Moreover, this is consistent with what has been seen by Schneikart [53]: In the first deposition processes SnS₂ crystals were grown instead of SnS ones, then, in a successive run, SnS was finally formed. The sulphur excess in the raw material is probably consumed after a certain number of runs. The same authors also reported the formation of a thin (1 nm thick) layer of SnS₂ on CdS.

Efficiency

The best efficiency of 1.5% (see Figure 7) was obtained without any post-deposition treatment of SnS, but with deposition after the source material was compacted and prepared by previous annealing. The best efficiency cell has performed the following values: J_sc = 19.64 mA/cm², V_oc = 226 mV, F.F. = 34%, and efficiency = 1.51%.

In Figure 8 efficiencies normalized to the best one corresponding to solar cells made with SnS deposited at different substrate temperatures are shown. Among the different samples, the best performance is achieved at T_sub = 270 °C for samples made in the first run, as well as in the second run. From 210 °C to 270 °C both V_OC and J_SC increase, however F.F. remains unchanged. Increasing the substrate temperature further, the efficiency drops due to a strong J_SC reduction. On the other hand, V_OC and F.F. do not change significantly. A similar behaviour is reported for the second run, but with lower efficiencies.

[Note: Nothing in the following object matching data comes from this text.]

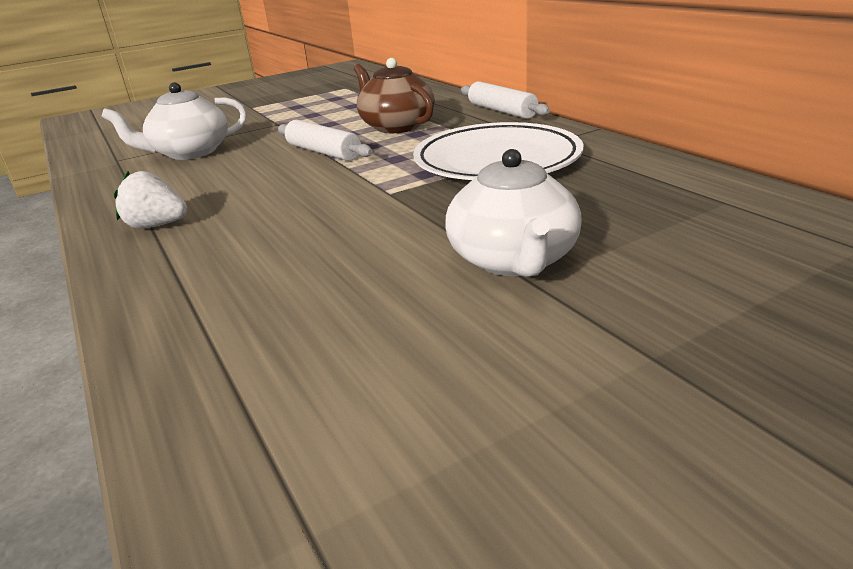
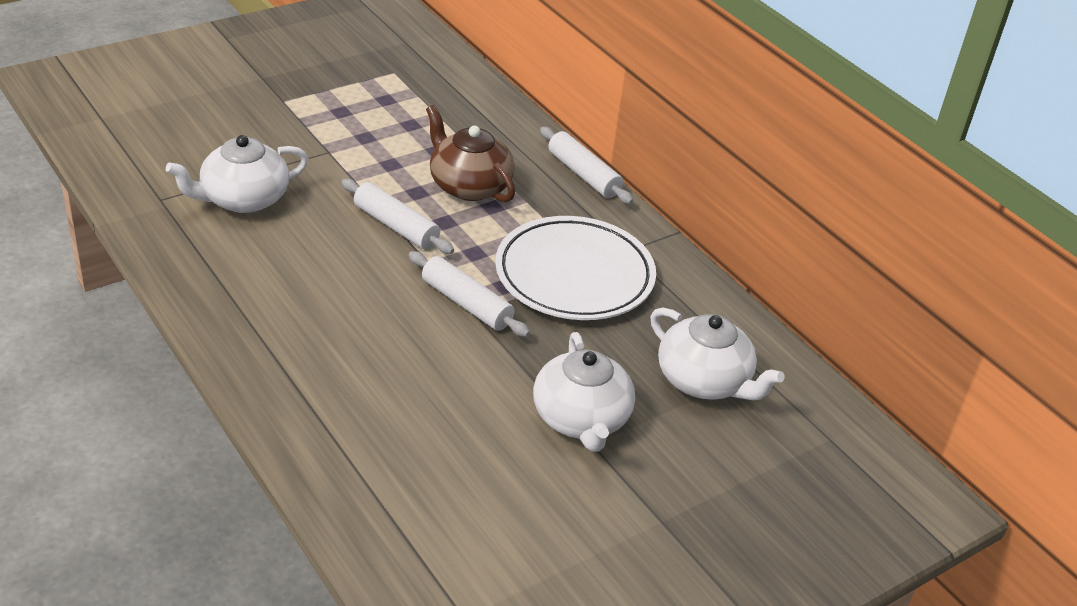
camera: 10 degrees left, 10 degrees up
(157, 225) = (261, 330): white strawberry -> none
(382, 188) = (466, 303): none -> white rolling pin
(663, 215) = (704, 381): none -> white teapot

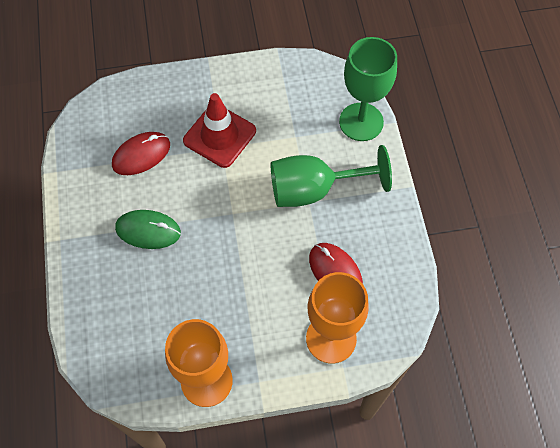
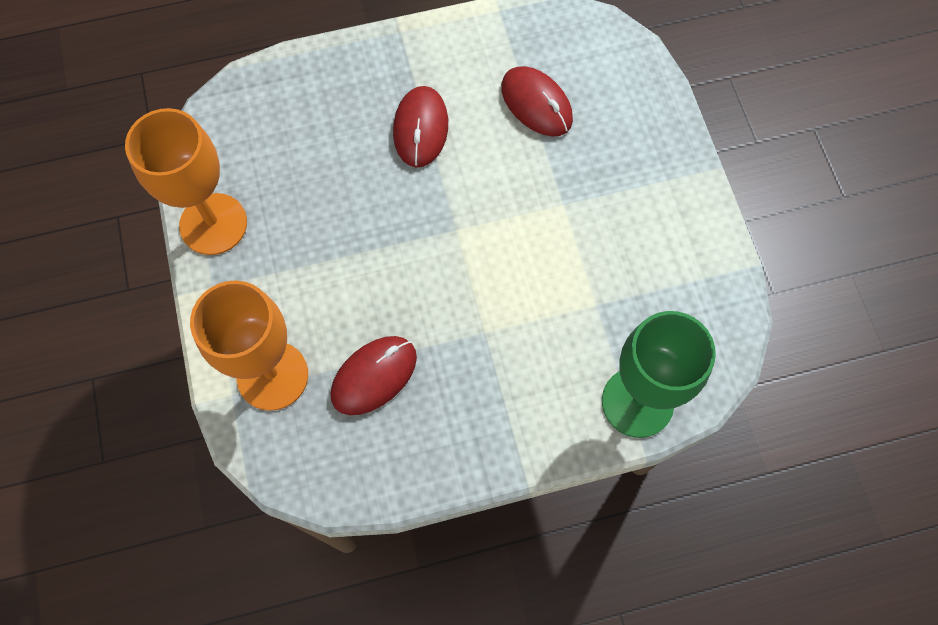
camera: 85 degrees right, 5 degrees up
(148, 230) = (420, 128): green mouse -> red mouse
(219, 136) = (582, 199): red traffic cone -> none
(314, 189) = (506, 338): green goblet -> none

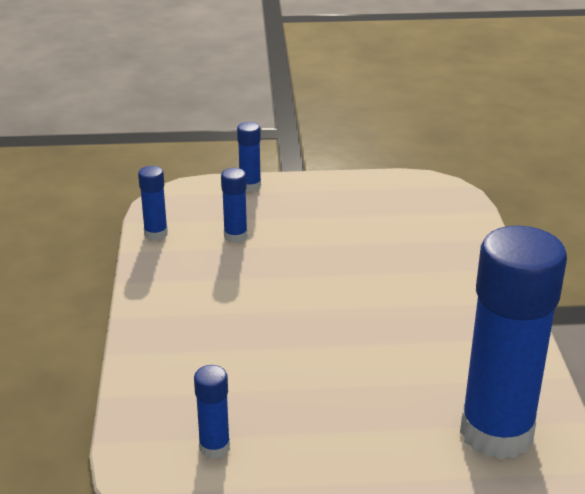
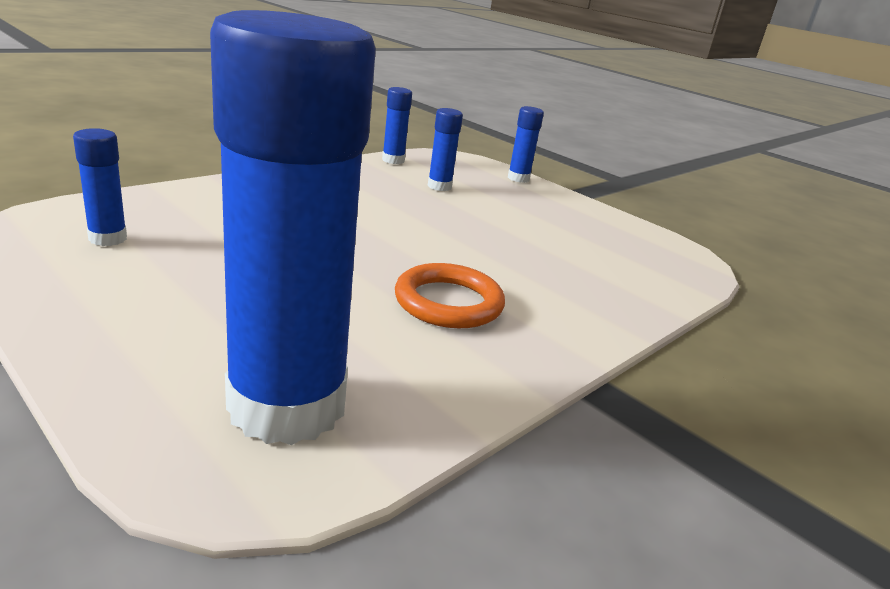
camera: 45 degrees right, 5 degrees down
(426, 323) = (448, 302): none -> orange ring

Schneikart et al. [1] reported their best power conversion efficiency η = 1.6% with an optimized substrate temperature of T_sub = 250 °C, while Kawano et al. [8] have achieved their maximum power conversion efficiency of η = 2.53% at T_sub = 200 °C. These results are quite in line with what has been observed in our laboratories.

3. Conclusions

The recent history of SnS research for solar cells has shown that SnS can be deposited with a large variety of deposition methods and with initially promising results. However, in the short-term of the development of the device rather low efficiencies have been obtained. Analysis of SnS deposited by simple evaporation in a vacuum has shown the irreproducibility that many others have also reported. Despite a final efficiency of 1.5% obtained with non-ideal CdS buffer layer, the main process limitation is the strong dependence of sulfur content in the sources, which changes depending on the temperature of previous runs.

This irreproducibility is one of the main limitations to the development of SnS devices and it does not allow concentrating the work on other steps that have to be improved for high efficiency devices, such as an appropriate buffer layer with an optimum alignment of the energy bands, or the reduction of defects. Only when SnS is treated by H₂S do devices perform at a reasonable efficiency.

The sulfur loss could be overcome by a specific study of post-deposition treatments, similar to H₂S (which is very toxic), able to adjust the final stoichiometry of the absorber without complicating the fabrication process.